答え(・・)を至極冷静に、けれど響く声で発したのは、士道の隣にいる時の精霊、狂三だった。

 士道がそれに目を剥いていると、狂三は言葉を続けていく。

 

「でしょう? わたくしのような例外(・・)を除いてしまえば、精霊の方々はこちらの世界のことを何も知らず、空間震を伴い出現したはずですわ」

 

「そ。あたしも何が何だかわからないまま、こっちに放り出された。それは変わらない。そんで、精霊にはもう一つ基本的に共通していることがあると思ってる」

 

「それは……?」

 

「簡単な話ですわ。この世界の秩序、自身に仇なす敵。それらがなんであれ、知らずとも対抗できてしまう力――――――自らの、天使」

 

「あ――――」

 

 そうだ。そうだった。十香、四糸乃のようにこちら側の事情や常識を知らない精霊でも、己が一部として存在する奇跡、〝天使〟については完璧に熟知していた。
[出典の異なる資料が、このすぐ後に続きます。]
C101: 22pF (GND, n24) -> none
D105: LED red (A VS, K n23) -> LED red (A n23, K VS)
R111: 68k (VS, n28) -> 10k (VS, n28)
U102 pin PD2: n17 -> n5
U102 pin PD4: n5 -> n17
 加えて、人間から精霊になった折紙。力の変質を起こす狂三も力の行使に支障を見せていない。精霊の天使とは、そういうものなのだという証明だった。

 

「如何に記憶の齟齬が生じていたとしても、過去に起こった出来事を欺くことはできませんわ。二亜さんであれば、〈囁告篇帙(ラジエル)〉による事象の閲覧。仮にわたくしであれば……これですわね」

 

 言って、狂三は右手の親指と人差し指を銃の形に見立て、それを自身の頭にばぁん、と撃つような仕草を取る。

 記憶、閲覧。そして狂三の仕草。そこまで提示されて、答えがわからないほど士道も鈍くはない。ハッと目を見開きその弾丸(・・)の名を口にする。

 

「【一〇の弾(ユッド)】!! そうか、〈刻々帝(ザフキエル)〉の回顧の力なら……っ!!」

 

 それなら、封じられた自らの記憶すら呼び起こせる可能性がある。或いは、失われた他人の記憶さえも(・・・・・・・・・・・・)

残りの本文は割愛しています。